I’m no PT or expert but this is a personal post simply speaking from experience. There are times when really hardcore exercise stresses my body out, de-motivates me and gives me a bit of a belly from the cortisol pumping through my body.
This year, I went through a life patch that I found traumatic, both physically and mentally.
Rewind half a year and I was feeling on top, both professionally and physically. I went to regular At Your Beat dance classes because they made me happy. And as a side effect, like the celebs on Strictly, the constant movement shrank and strengthened my whole body. I felt lighter and tighter but most importantly I felt full of joy.
Then the break up, the family death and the health issues hit. I often couldn’t exercise because I had so much work & travel, barely got to sleep at 3am, or had to take a break on doctor’s orders. I urgently TRIED to get back to where I was before. I pushed myself, despite not being mentally or physically up for it – I was exhausted on all fronts. I even ran out of a dance class crying because I felt so lost: I wasn’t me.
Physically, I felt swollen and tired and uncomfortable about my body on shoots.

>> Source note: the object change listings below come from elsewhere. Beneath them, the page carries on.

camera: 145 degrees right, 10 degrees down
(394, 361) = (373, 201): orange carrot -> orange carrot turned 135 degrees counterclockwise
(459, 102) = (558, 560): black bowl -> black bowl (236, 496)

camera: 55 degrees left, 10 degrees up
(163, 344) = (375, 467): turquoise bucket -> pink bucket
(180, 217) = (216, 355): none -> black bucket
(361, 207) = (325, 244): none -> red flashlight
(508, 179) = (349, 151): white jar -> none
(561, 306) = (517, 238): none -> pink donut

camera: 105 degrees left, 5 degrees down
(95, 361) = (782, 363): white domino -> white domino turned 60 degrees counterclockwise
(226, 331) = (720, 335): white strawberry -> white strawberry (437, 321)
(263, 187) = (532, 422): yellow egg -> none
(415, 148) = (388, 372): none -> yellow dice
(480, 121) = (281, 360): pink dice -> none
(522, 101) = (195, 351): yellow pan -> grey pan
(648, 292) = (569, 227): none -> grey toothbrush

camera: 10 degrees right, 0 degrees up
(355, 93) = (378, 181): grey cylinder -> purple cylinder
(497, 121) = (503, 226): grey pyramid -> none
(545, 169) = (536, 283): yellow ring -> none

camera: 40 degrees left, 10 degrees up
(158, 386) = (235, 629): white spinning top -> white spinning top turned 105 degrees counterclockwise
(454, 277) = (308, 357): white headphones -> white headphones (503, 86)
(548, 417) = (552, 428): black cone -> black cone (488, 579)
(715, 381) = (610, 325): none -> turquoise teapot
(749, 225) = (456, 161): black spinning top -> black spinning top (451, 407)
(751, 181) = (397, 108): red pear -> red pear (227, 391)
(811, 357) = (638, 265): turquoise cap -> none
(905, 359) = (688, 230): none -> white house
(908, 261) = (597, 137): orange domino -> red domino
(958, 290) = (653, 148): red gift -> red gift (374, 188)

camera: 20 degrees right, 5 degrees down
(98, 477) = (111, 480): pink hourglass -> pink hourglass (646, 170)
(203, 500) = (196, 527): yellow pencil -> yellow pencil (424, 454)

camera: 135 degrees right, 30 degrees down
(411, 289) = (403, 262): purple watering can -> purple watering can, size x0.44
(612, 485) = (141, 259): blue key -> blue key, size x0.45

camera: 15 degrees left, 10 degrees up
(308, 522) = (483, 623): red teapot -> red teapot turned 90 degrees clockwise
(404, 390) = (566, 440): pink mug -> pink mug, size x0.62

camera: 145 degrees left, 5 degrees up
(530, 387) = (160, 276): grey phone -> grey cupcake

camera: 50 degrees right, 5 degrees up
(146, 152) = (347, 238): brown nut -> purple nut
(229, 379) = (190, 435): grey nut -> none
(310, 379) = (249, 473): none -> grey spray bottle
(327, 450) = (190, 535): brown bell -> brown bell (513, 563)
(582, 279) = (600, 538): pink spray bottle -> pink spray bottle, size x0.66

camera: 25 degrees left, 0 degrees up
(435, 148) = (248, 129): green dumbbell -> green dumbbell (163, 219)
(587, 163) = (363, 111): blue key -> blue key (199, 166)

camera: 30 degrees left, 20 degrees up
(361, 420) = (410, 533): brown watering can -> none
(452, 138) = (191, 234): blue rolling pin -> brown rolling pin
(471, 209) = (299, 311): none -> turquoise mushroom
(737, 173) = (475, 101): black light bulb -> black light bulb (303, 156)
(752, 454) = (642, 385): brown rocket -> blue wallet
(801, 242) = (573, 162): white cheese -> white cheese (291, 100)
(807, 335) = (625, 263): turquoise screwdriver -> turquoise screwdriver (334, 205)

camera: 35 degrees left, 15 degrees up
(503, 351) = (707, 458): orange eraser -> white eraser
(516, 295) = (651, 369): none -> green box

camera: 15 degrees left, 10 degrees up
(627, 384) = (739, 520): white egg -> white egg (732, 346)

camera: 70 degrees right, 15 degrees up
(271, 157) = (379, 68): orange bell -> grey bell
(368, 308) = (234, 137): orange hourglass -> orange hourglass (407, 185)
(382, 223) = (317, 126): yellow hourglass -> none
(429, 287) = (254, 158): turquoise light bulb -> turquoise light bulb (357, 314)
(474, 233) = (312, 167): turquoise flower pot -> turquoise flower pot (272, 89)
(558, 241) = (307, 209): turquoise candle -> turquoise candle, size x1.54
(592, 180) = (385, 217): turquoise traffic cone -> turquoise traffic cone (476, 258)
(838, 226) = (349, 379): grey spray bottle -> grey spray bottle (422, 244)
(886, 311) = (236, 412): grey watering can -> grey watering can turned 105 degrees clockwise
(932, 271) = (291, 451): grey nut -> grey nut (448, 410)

So I listened to my weary self took a break. I forgot trying to get my abs back and I did yin yoga, which entails maintaining poses for minutes at a time to achieve release and a deeper stretch. I did hatha – previously an easy treat – if I wanted to do something ‘vigorous’. I got back in touch with my body from top to toe and I let the energy flow around my body. Sometimes I only did one or two classes a week.
And you know what? I de-swelled. And breathed. And I lost that frenzy, that mania that was as much about escaping my unhappiness as it was trying to look like I did when I had felt on top. It’s world fitness day, so it’s time to appreciate that there is a world of fitness at our fingertips at any moment in our lives, both for body and mind. Fitness doesn’t have to be a rigid programme: it can evolve as our lives & needs do and we can tune into what our bodies are saying rather than being told by others (or that guilty voice in our heads) what we SHOULD be doing.
So where am I now? I realised that a lot of that desperation to exercise was about control and denial and that a calmer acceptance is what I should embrace. When I do stop, breathe and listen, it turns out that my body is pretty good at telling me what will make it content.